Öyle amatör “gourmet”lerden değilim. O lokanta senin bu lokanta benim gezip duracak ne vaktim var ne de param. Ticket Restaurant kartımın günlük limiti dahilinde açlığımı giderip az buçuk sağlıklı beslenmeye çalışıyorum, hemen hemen her “beyaz yakalı” gibi. Olabildiğince temiz, lezzeti ortanın üstünde yerleri keşfetmeye çalışıyorum Levent-Maslak hattında. İşimiz zor! Vedat Milor’u Malabadi Restaurant’a da beklerim!

Maslak’taki çalışan yoğunluğunu gören irili ufaklı pek çok restoran hizmet verme telaşında alengirli isimlerle yerlerini aldı. Kebapçı erkeklerin önünden bile geçmediği, ismi alengirli bir “restaurant”ın mönüsüne göz gezdirdim geçenlerde. Aman Allah!
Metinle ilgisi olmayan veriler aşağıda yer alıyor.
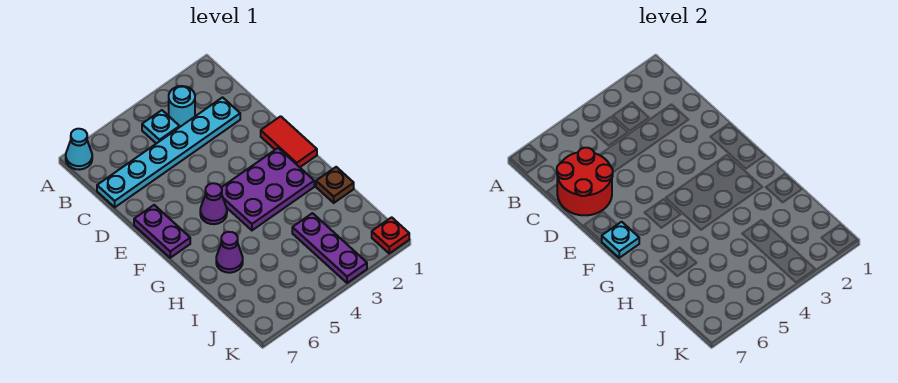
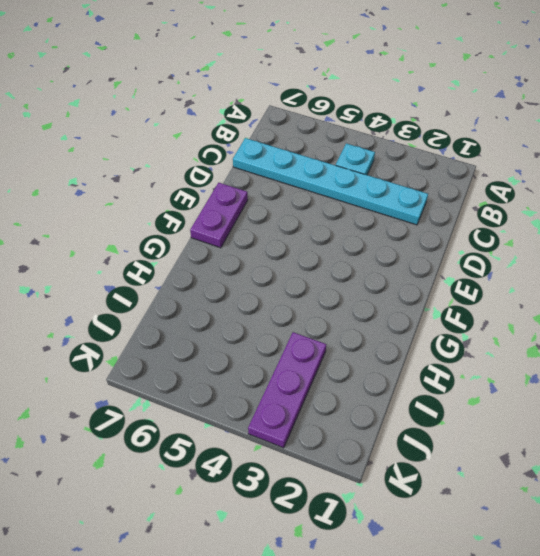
none -> cyan cone A7 level 1
none -> cyan round brick B3 level 1
none -> red tile E1:F1 level 1

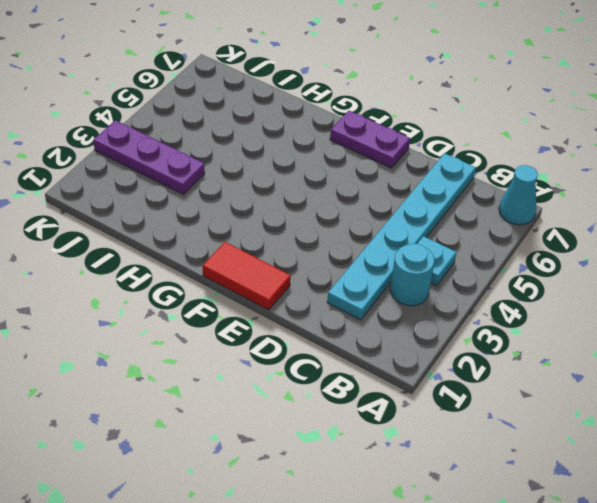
none -> purple plate F2:G4 level 1
none -> purple cone F5 level 1
none -> brown plate H1 level 1

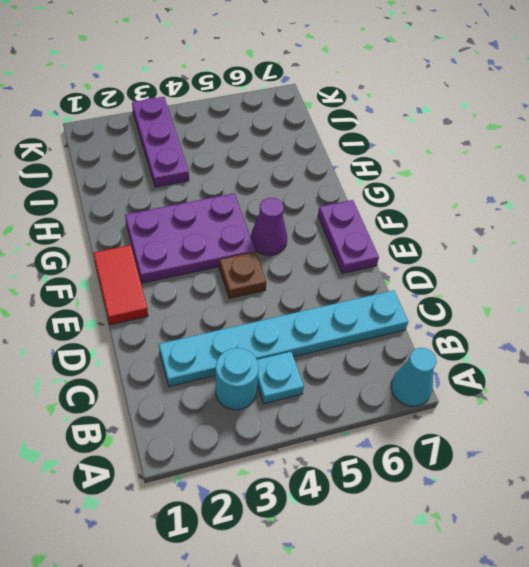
brown plate E4 level 1 -> brown plate H1 level 1
none -> purple cone H6 level 1
none -> red plate K1 level 1
none -> red round brick C6:D7 level 2

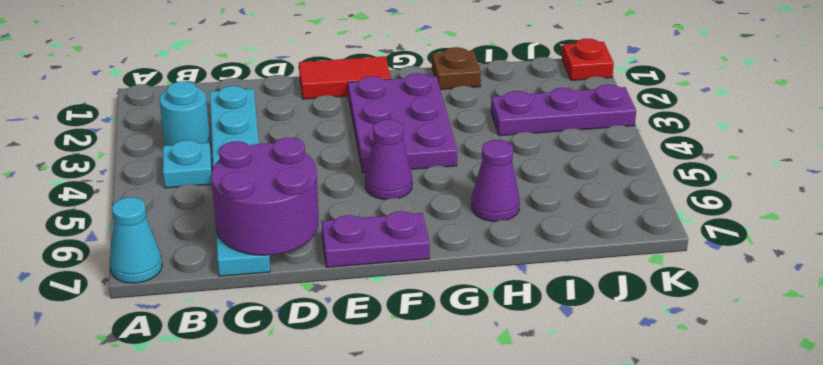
purple round brick C6:D7 level 2 -> red round brick C6:D7 level 2
none -> cyan plate F7 level 2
Müşteri profiline bakınca bu rekor yemek ismini yadırgadığımı söyleyemem. Her masada bir adet akıllı olduğu belirtilen devâsâ cep telefonu, irice ve “marka” güneş gözlüğü olmazsa olmaz. Hanımların önünde kallavî bir kâse… Yeşil tonlarının ağırlıkta olduğu bu kapta, üç dört parça kırmızı veya beyaz et dilimleri (“Jülyen” deniyormuş) bulunuyor. Bu yemeğin yanında da “ev yapımı limonata” mutlaka! Ağır ağır, gözlerini devire devire yedikleri bu şey düpedüz salata!
Salatanın diyet yapan kadınlar tarafından baş tacı edildiği herkesin bildiği bir hadise. Alt tarafı salata diye burun kıvrılan bu eşlikçiye hangi restoran allayıp pullayıp “elit” bir hava verebiliyorsa müşteriyi de o kapıyor. Bu tip gözbağcı salatalar beni epey güldürür, kesmez de üstelik. Salatanın muhtevasını şişir babam şişir zihniyetiyle dönüp duran restoran sahibinin imdadına yetişen malzemelerin ağır topları şöyle: Balzamik sos, defne yaprağı (“taze” ibâresi muhakkak eklenmeli), vinegret sos, soya filizi, köz biber, lollo rosso, karamelize edilmiş soğan, kapari… Hepsi bir yana da şu “balzamik sos” ne menem bir şeydir öyle! Zihnime “zamk” ve “balgam” hücum edince midem o restoranın önünden topukluyor! Doğru, “bal” melûl melûl bakıyor ama o ikisi daha baskın ne hikmetse. Freud ile Jung tutuşsunlar o halde el ele! Ezcümle, bu tip oltalara gelmiyorum. Yiyenlere afiyet şeker olsun.
Bu vesileyle “yemek yazıları”nın pirî Tuğrul Şavkay’ı rahmetle anıyorum.